There has been simmering tension between the mine and the locals who accuse the mine of reneging on its commitment to compensate them for relocation from their homes to pave way for the mine as well as the failure to give them jobs. The villagers also accuse the mine of failing to implement meaningful development projects in the area.
One person died and two others were critically injured on 8 February 2018 after violent clashes broke out between the police and villagers who were protesting against the alleged failure by the mine to honour its promises to compensate and relocate them from the areas affected by mining operations.
Since then a series of meetings have been held at the mine aimed at addressing the villagers’ grievances.
The mine has even offered employment to the widow of Terene Pitae who was shot dead by police in February and even offered compensation to his family and other victims of the skirmishes.
But even those efforts failed to placate the locals who joined with mine workers in staging a protest against the mine from 25 to 27 April this year. The protest prompted the management to close the mine for the duration of the protests.
Equipment was vandalised during the protests and the company says the locals also trespassed on the mining lease area.
Yesterday, the company reported that the mine “has again…been plunged into chaos” after criminals vandalised mine property for unexplained reasons.
“Kao has again, from 30 May 2018…been plunged into chaos. Criminals have again vandalised mine property on and off of the mining lease area.
“The vandalism has again brought the mine to a stand-still,” the company said in a statement yesterday.

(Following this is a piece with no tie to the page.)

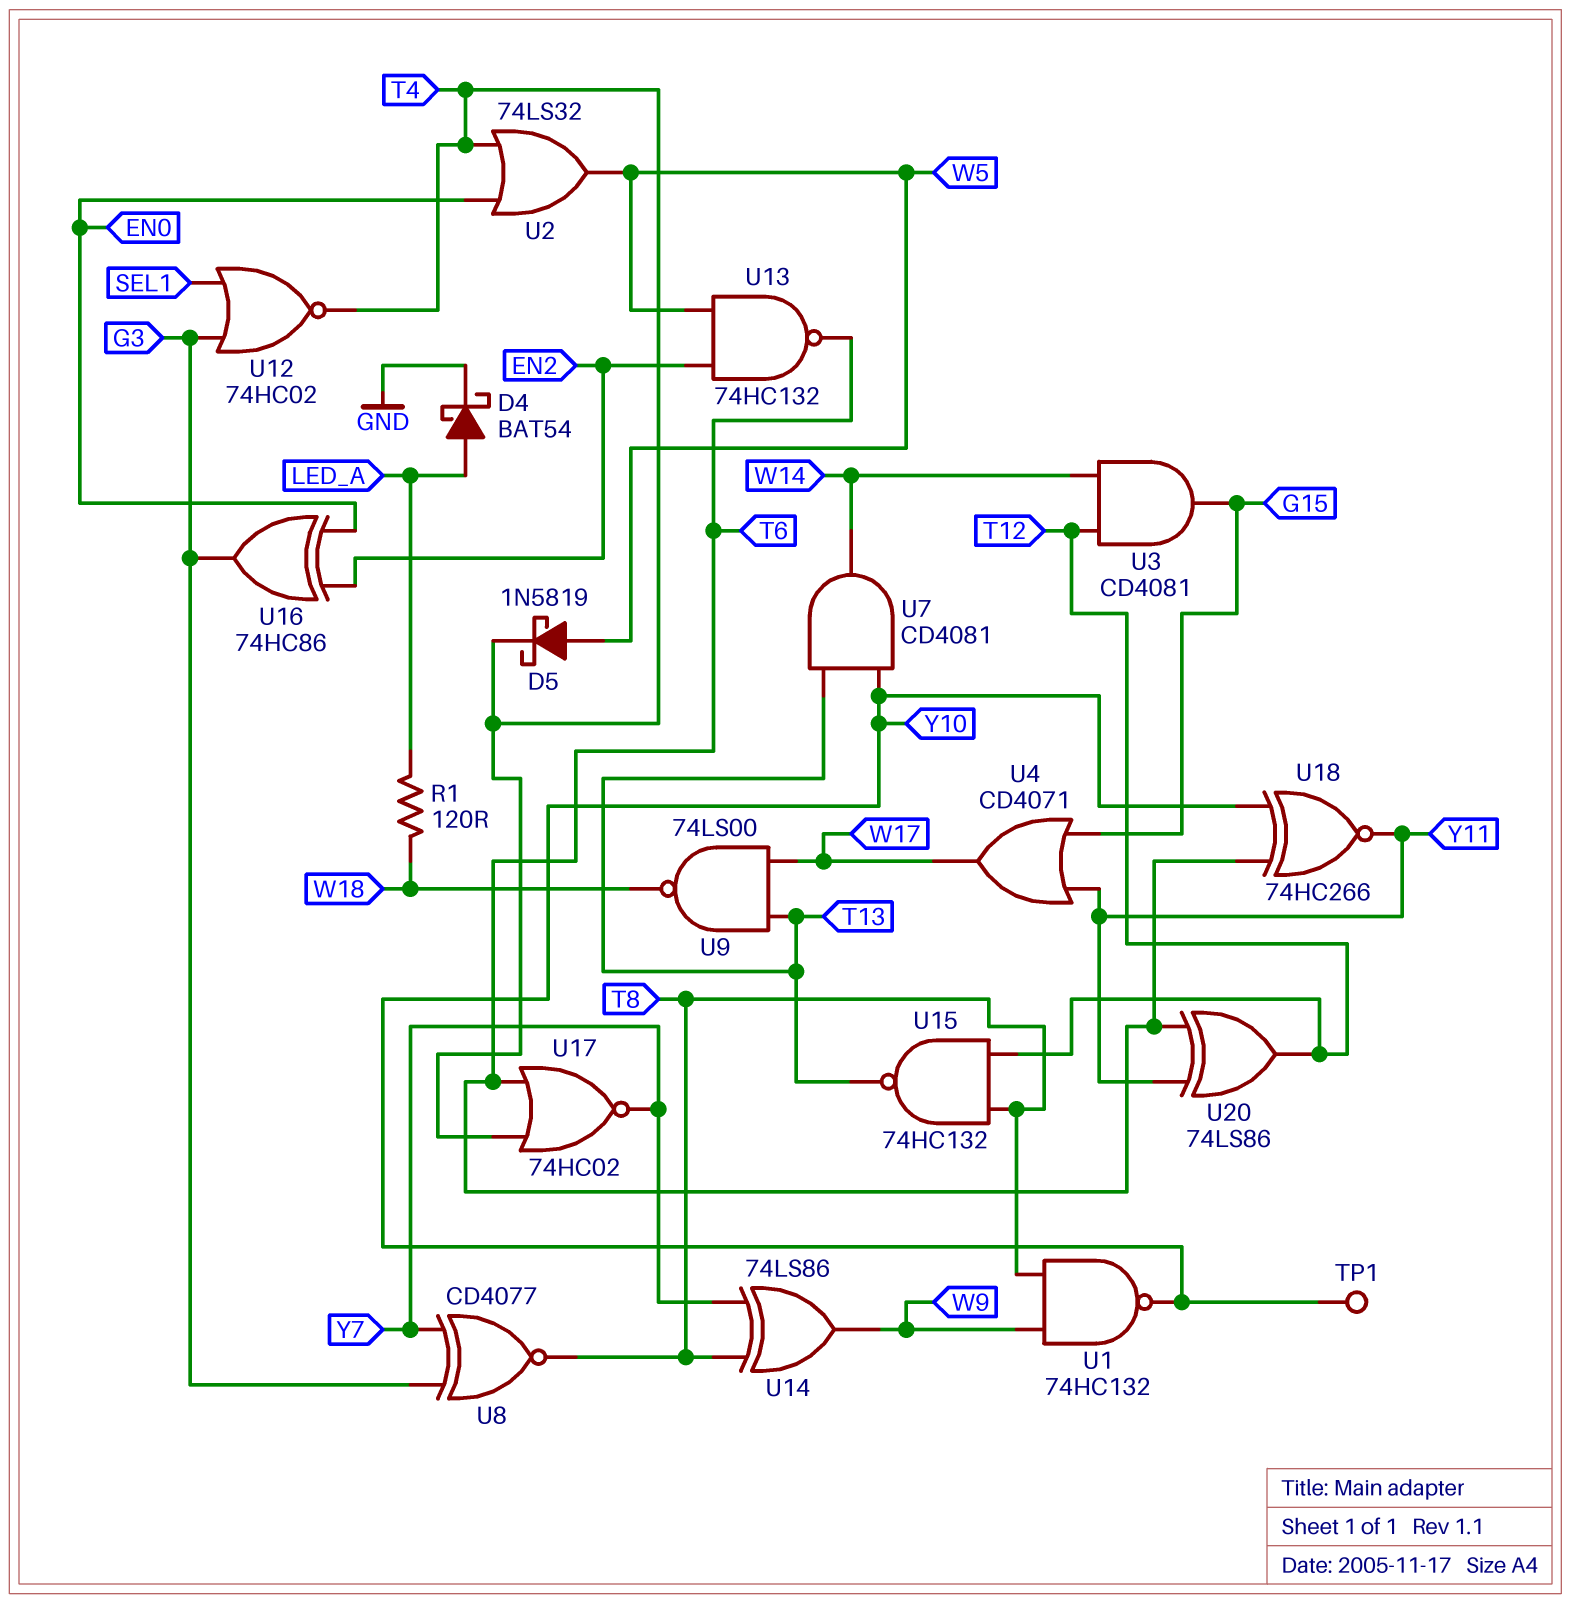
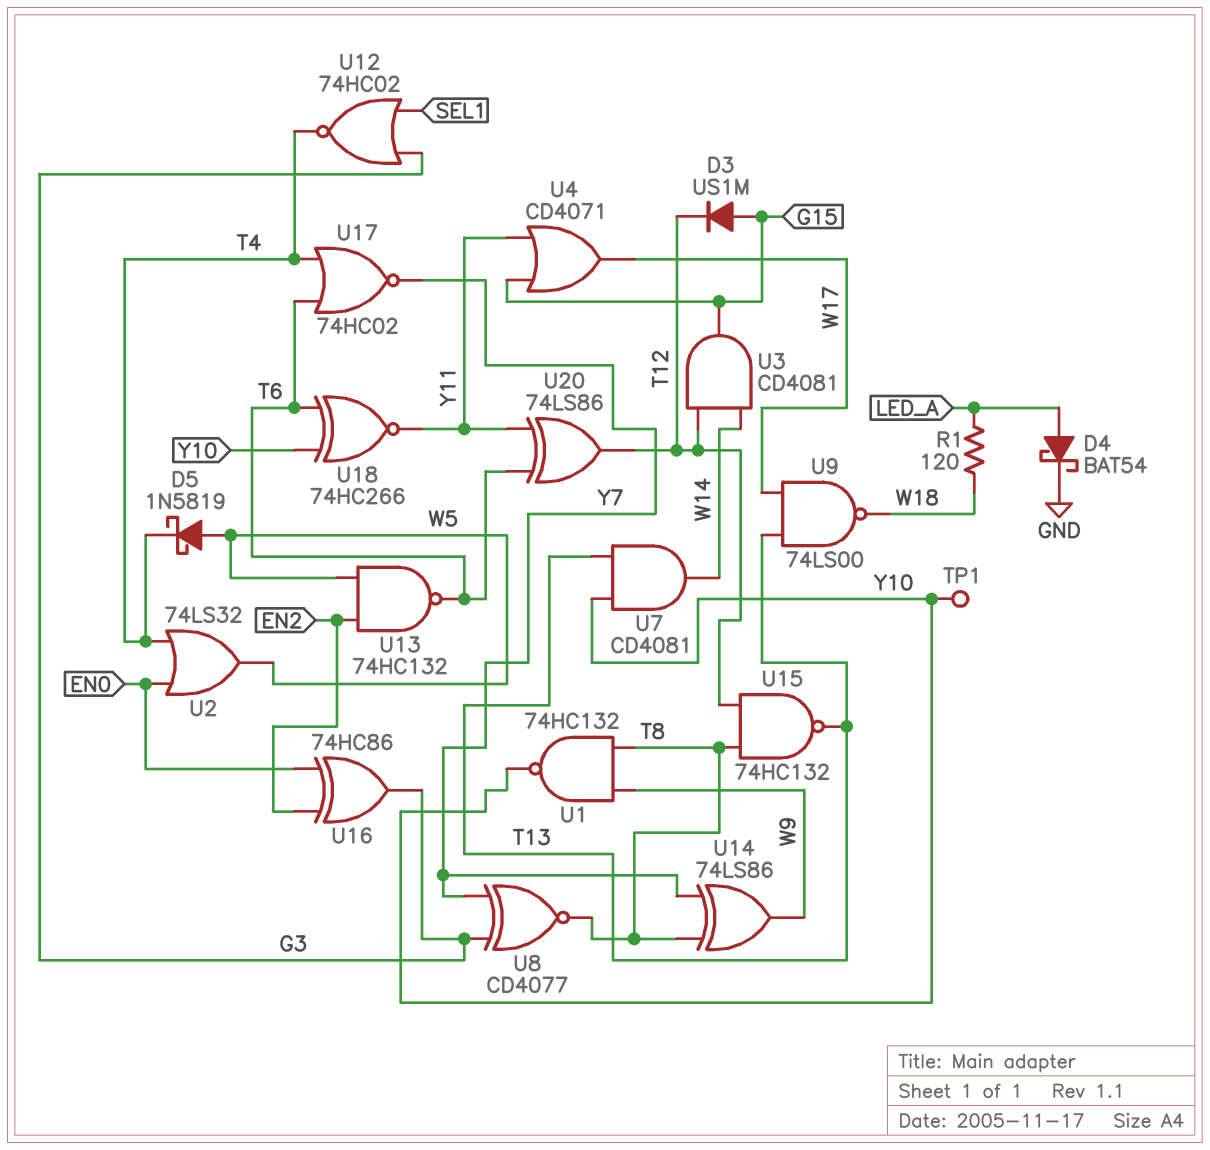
D3: none -> diode US1M (A G15, K T12)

“The reasons for the criminal acts are once again unclear. The pre-text used in the past — the community grievances — are no longer provided as reasons.

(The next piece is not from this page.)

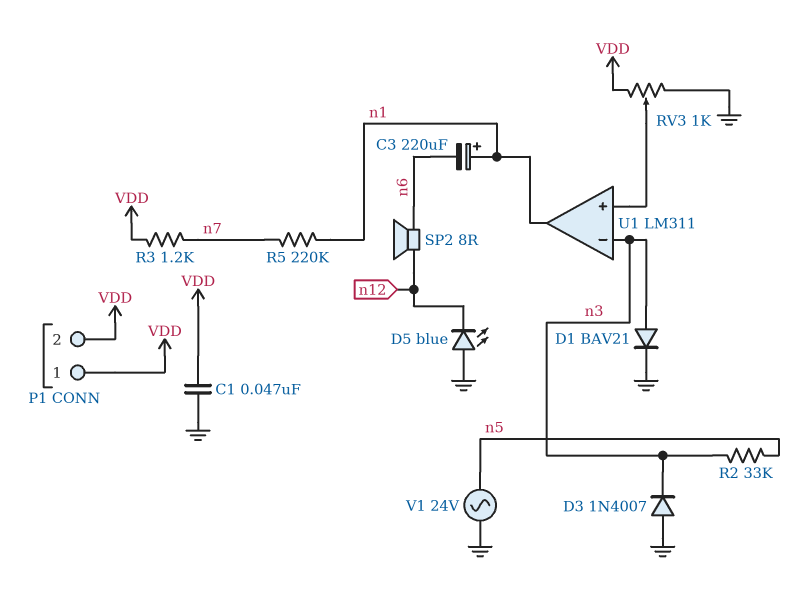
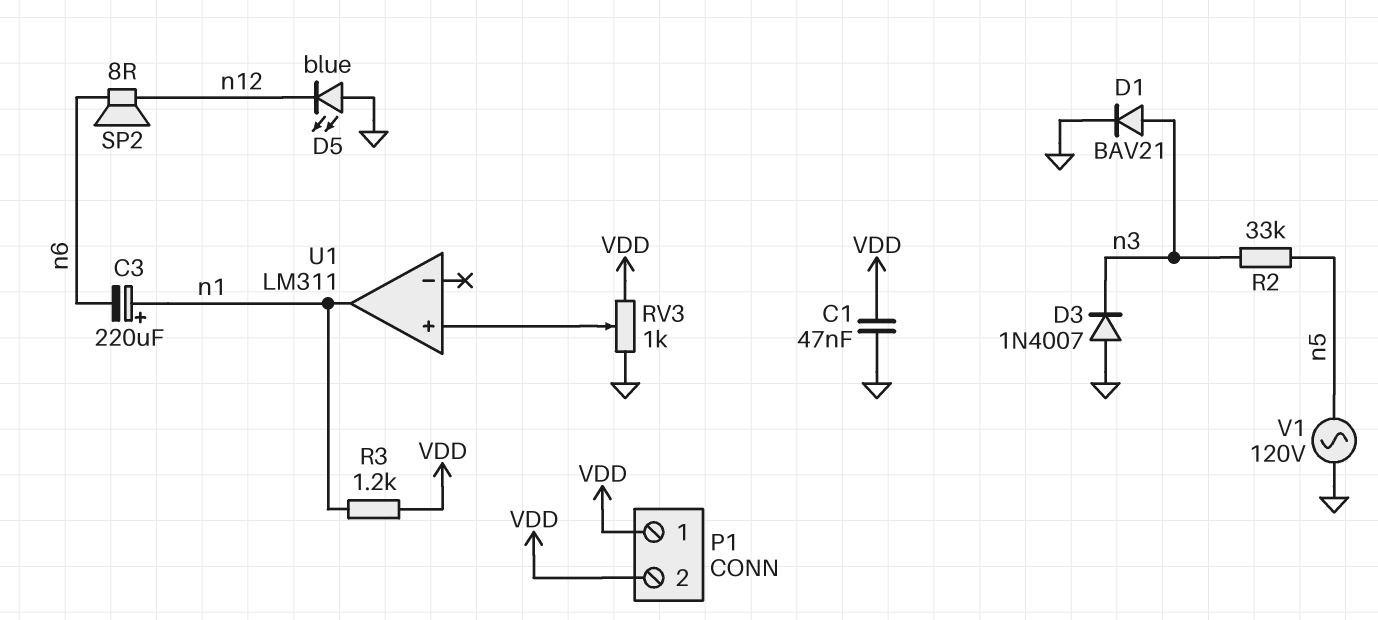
R3: 1.2k (VDD, n7) -> 1.2k (VDD, n1)
R5: 220k (n1, n7) -> none
U1 pin in-: n3 -> none
V1: AC 24V (GND, n5) -> AC 120V (GND, n5)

“We also know that the perpetrators do not represent the interest of the community, as community members are distancing themselves from the actions of this mob. SMD knows that the majority of the local community members are law-abiding and wish to live and work in friendly co-operation with the mine.
“The question then remains: what sits behind the criminal actions? The answer appears to be, as it so often is in Lesotho, politics. We have factual evidence that some of the perpetrators are in direct communication with high-ranking politicians, including ministers in the cabinet.
“It seems that there is a political agenda in certain quarters to destabilise the mining sector, apparently in the hope that the mines can fail and that rights can be distributed to incumbent operators, with largesse and benefits to local politicians and others. In this arrangement the local offenders are used as agents by the politicians, with the promise of some benefit.
“The unlawful activities of the minority are impacting negatively on the rest of the community and on the mine. It is imperative that peaceful cooperation is restored.”
The company further said the acts of vandalism had assumed the added dimension of “subversion and subterfuge” that were detrimental to public order.
It also said it believed that the police had been prevented from apprehending the suspects by the politicians in government.
The company said despite laying numerous criminal charges against the leader of the community committee who it did not name, the police were forced by politicians to release him without any charges.
“The unlawful and criminal activities take on another dimension- that of subversion and subterfuge: of acts prejudicial to the public order; acts inciting violence, disorder, defiance and disobedience to the laws of the Kingdom; and, acts directing and organising people to perform unlawful acts.
“Actions such as these, which can lead to the destabilisation of the mining sector, are and should be of great concern to the government as this jeopardises not only the viability and sustainability of the mining sector, but also the internal security of the country.”
The company further stated that the country lost M202 500 for each day the mine was closed and the state would lose further income in the form of taxes generated by the mine.
It said the mine had contributed M413 million in royalties and taxes to the fiscus from September 2013 to April 2018.
The company said it needed assurance from the government that it would “through its executive and other organs, take the urgent steps required to bring this anarchy to an end”.
The ongoing conflict has not gone down well with the management who have defended their track record since taking over the mine in 2010.
In a previous communication on the ongoing conflict, the company said it had “invested significantly in community projects and infrastructure since it started operating at Kao”.
“These (investments) include the investment of more than M110 million bringing the powerline to Kao (Liqhobong invested a similar amount), which enables the government to draw power from the line to communities.
“The company has also built and maintains a 30 kilometre access road to Tlaeeng, which links the mine and its communities to the rest of the country.
“The company has started a current status needs analysis of community needs, which has been interrupted by the recent (protest) events.
“There is an unreasonable demand on the company to also build a road to Ha Lejone,” the company said.